I am bothered by the comments in this thread (and elsewhere) relating political affiliation and/or religious beliefs to intelligence. Where, exactly is the evidence of that?
Well, to take over AOX roll as the devils advocate . . .
Talking snakes, virgin births, man-ghost-gods, speaking in tongues, flat earth, men living inside fish, faith healing, stoning people for a litany of "crimes," following portions of the word of God while ignoring others, actively fighting biology, geology and other sciences, confusing myth with fact, ignoring anything and everything that contradicts stories and beliefs held in the bronze age. Quick reference check - what else from the bronze age do we cling to? For that matter, name another topic where someone holds a belief and advocates that belief to others and the less proof and logic used to support that belief, the better.
What? You have absolutely no proof at all and it makes no logical sense but you still base your life on it and pass laws to force other people to do the same? That's fantastic! The same people advocating in the Oklahoma legislature for Christian laws will make fun of Mormon, Hindu, or Scientology beliefs that are equally absurd. Well hey, there's no atheists in a foxhole - presumably because sleep deprivation, stress, and fear lead to rational thought above all else.
It has nothing to do with intelligence of course. Intelligence is in reference to the raw ability of a particular brain to reason. Most religious people have the ability to reason, it's just far easier to accept things on faith. In all cultures in all parts of the world people have made stuff up to explain what they otherwise could not. It's just that most of those people didn't decide they were right above all others and force convert people (ever notice in the Bible the Egyptians, Babylonians, Greeks, nor Romans ever forced the Jews to convert? They were more/less tolerant on various levels but religion was not their primary concern).

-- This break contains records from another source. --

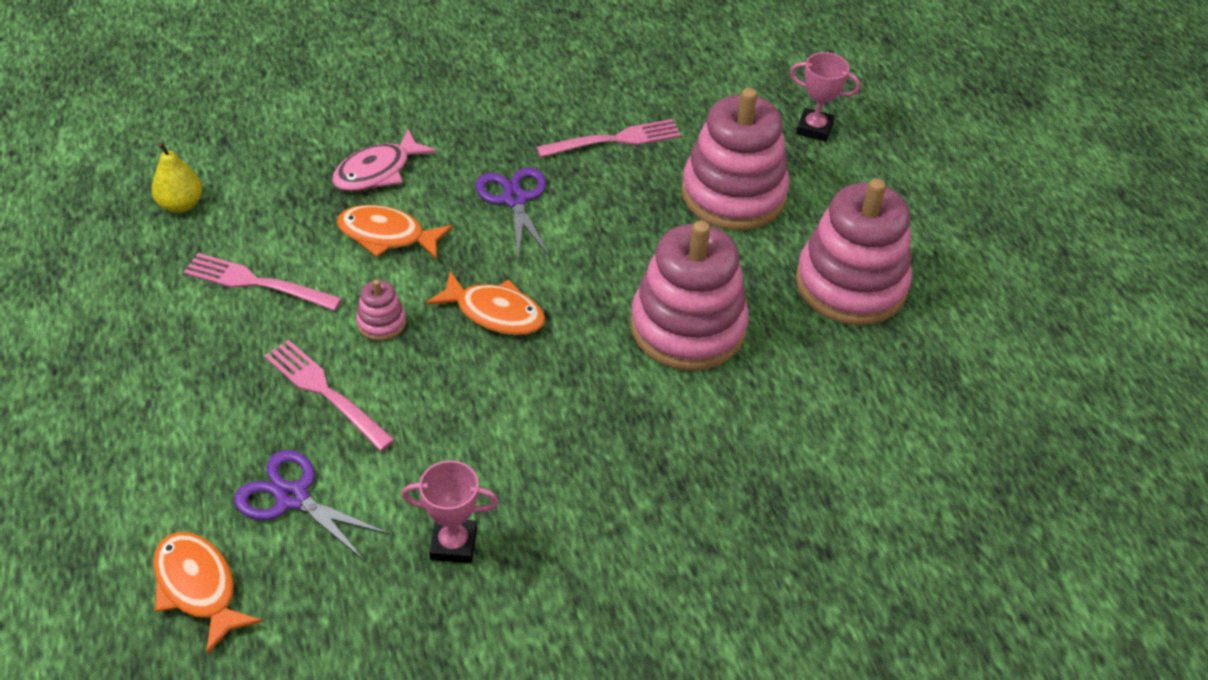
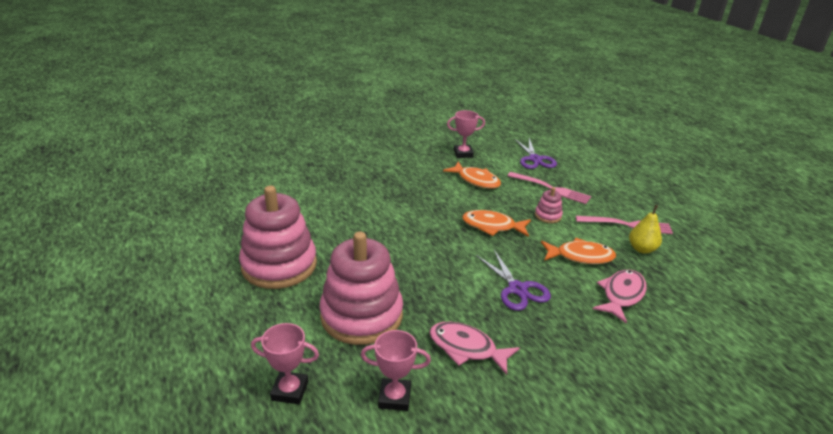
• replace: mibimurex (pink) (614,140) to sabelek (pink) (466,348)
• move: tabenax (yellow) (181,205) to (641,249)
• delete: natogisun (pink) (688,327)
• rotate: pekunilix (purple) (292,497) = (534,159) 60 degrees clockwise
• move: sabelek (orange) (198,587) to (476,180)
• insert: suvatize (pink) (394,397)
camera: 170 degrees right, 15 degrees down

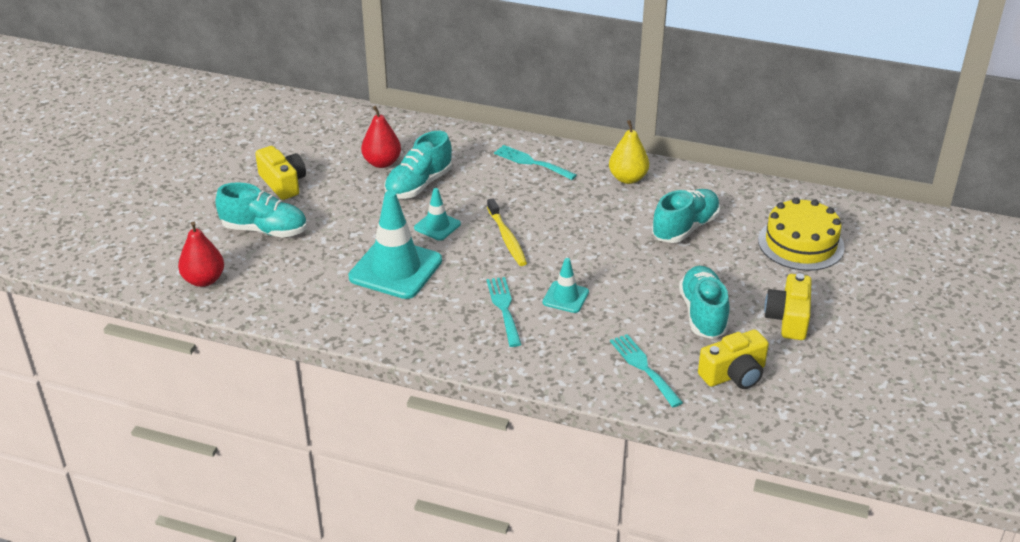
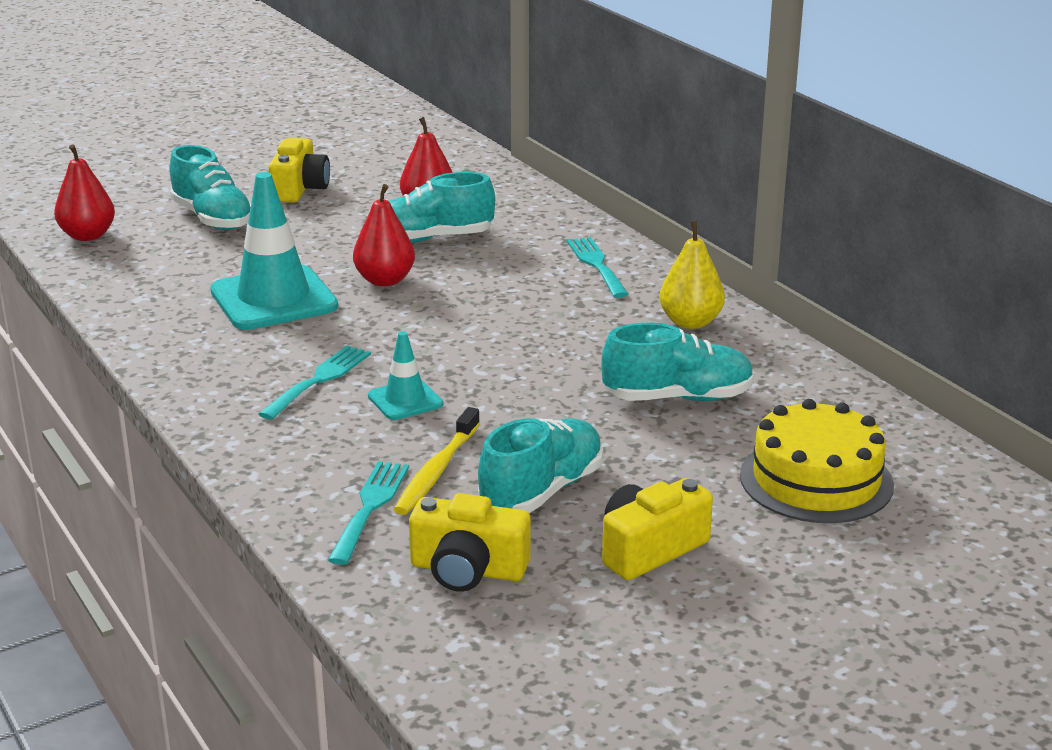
• replace: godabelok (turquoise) (437,226) to tabenax (red) (385,280)
• move: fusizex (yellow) (507,238) to (436,471)
camera: 40 degrees right, 10 degrees down

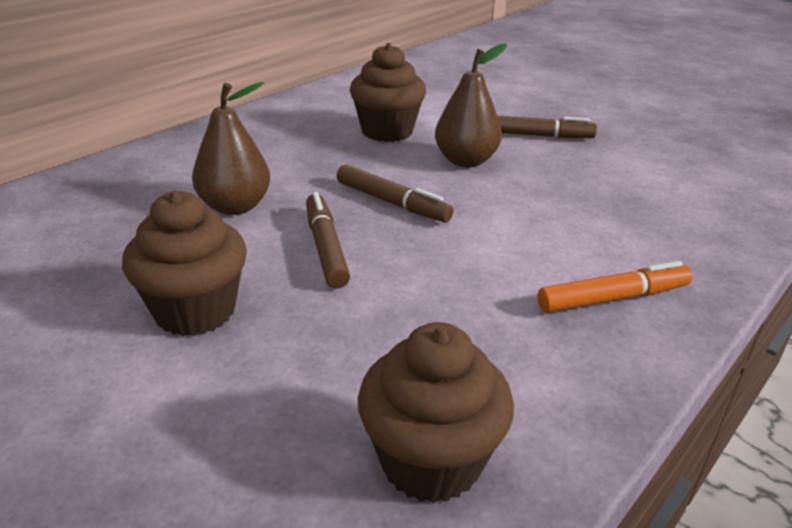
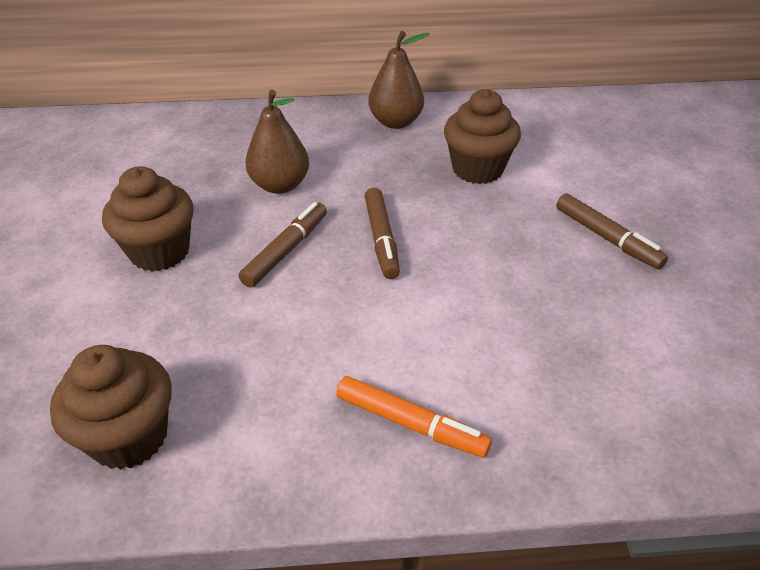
• move: tabenax (brown) (466,161) to (396,122)
camera: 45 degrees right, 10 degrees up

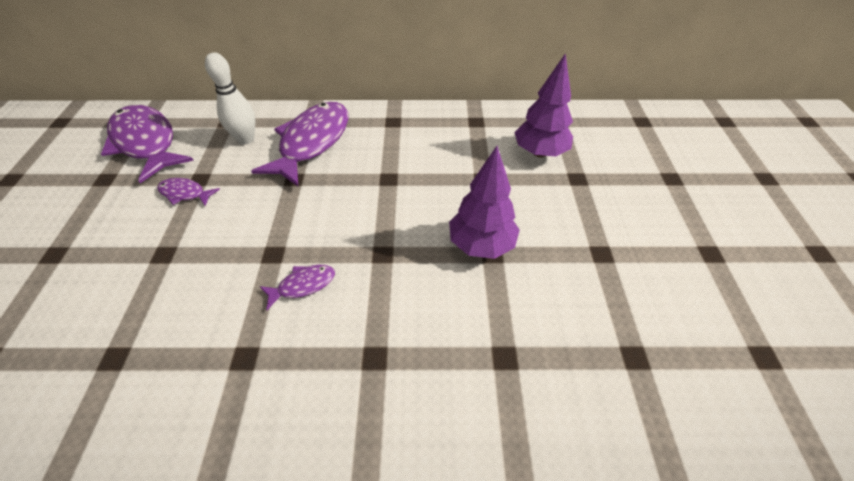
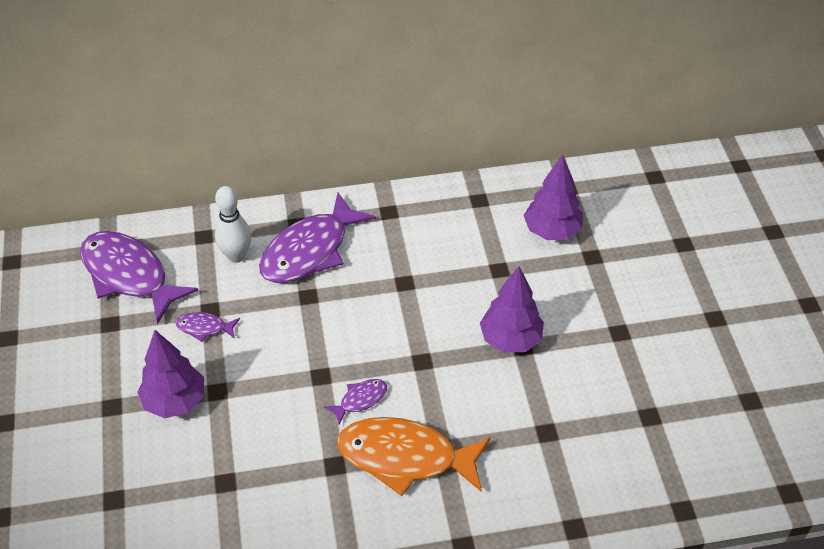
• rotate: sabelek (purple) (312,142) = (310,250) 150 degrees counterclockwise
• insert: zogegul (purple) (175,401)
• insert: sabelek (orange) (405,457)
camera: 10 degrees left, 0 degrees up

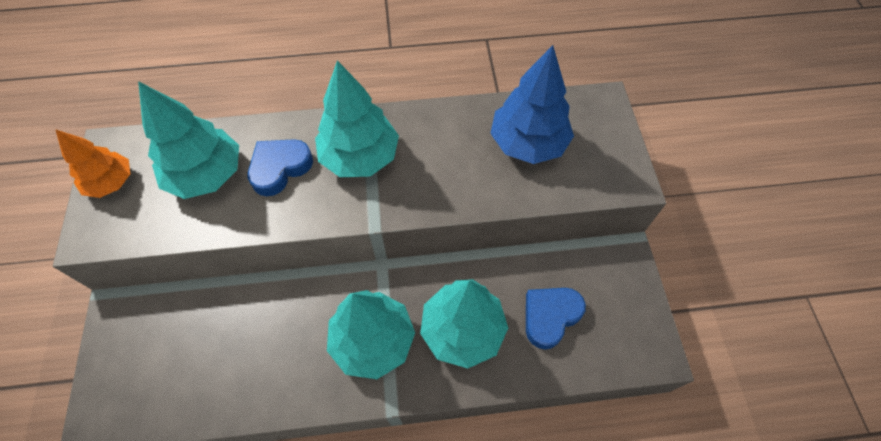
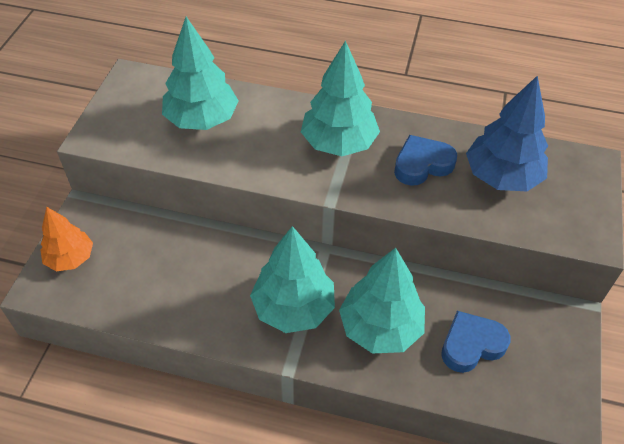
• move: zogegul (orange) (111,183) to (70,258)
• move: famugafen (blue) (280,168) to (422,164)
camera: 20 degrees right, 10 degrees down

To be perfectly clear: religious belief is in no way indicative of a lack of intelligence. HOWEVER, religious beliefs are proudly held outside the realm of intelligent thought. So of course correlating matters of faith with intelligence is of no use whatsoever.
Artist:
Your last paragraph flirts with my understanding of the situation. The issues is not that we are overly religious, it is the brand of religion that is practiced. FUNDAMENTALISM.
FUNDAMENTALISM is a bad thing when held as a belief by a Muslim. His WORD OF GOD is wrong. Laws he passes based on his book are stupid medieval holdovers. But Baptist flavored Christian fundamentalism and the laws passed based on that bronze age holdover are righteous! In many instances in my conversations people will readily admit that they would like to see politicians pass laws to enforce their religious beliefs on others, which is not comforting at all.
In most parts of the world and throughout most of history religion has colored but not run society. When religion runs society it is usually because that is all that was left or because religion was used to yield power over the masses. Usually, religion is ancillary to society and like most modern people looked at with a healthy degree of skepticism.
What many Fundamentalist Baptists don't understand is that the rest of the country doesn't
really believe the Bible is literal truth. Catholic doctrine long ago abandoned that notion, many protestant churches never held it, it doesn't even exist as a concept in Eastern Religions (that there is one truth), even the Mormon Elders I've spoken with don't try to defend everything as literal truth (literalism/fundamentalism is not a tenet of Mormonism). In most parts of the country you can walk into a church and say "Jonah didn't really live in a giant fish for 3 days" and the congregation would look at you like "ummm, yeah. It's a story meant to teach bronze age persons a life lesson." Friends don't get it when I try to explain that the statistic that 80% of the nation considers themselves Christian does not reflect that 80% of the nation actually believes what is said in the Bible.
In much of Oklahoma the Bible is literal and should control your life and that of your society. The laws you support, the people you vote for, what kids are taught in school and in some instances especially your finances. I can not attest that this is a change in Oklahoma. But I've lived in other parts of the country, was raised Catholic, and have traveled a good bit and can attest that the Fundamentalist strain of religion adhered to in Oklahoma is different than most of the nation.
Believe as you wish. Do what you want. But when your belief and actions interfere with my reality, I start getting concerned. I won't tell you what to do in your church, don't tell me what to do outside of it.
/unedited rant. Sure I went off course and was not clear. Sorry.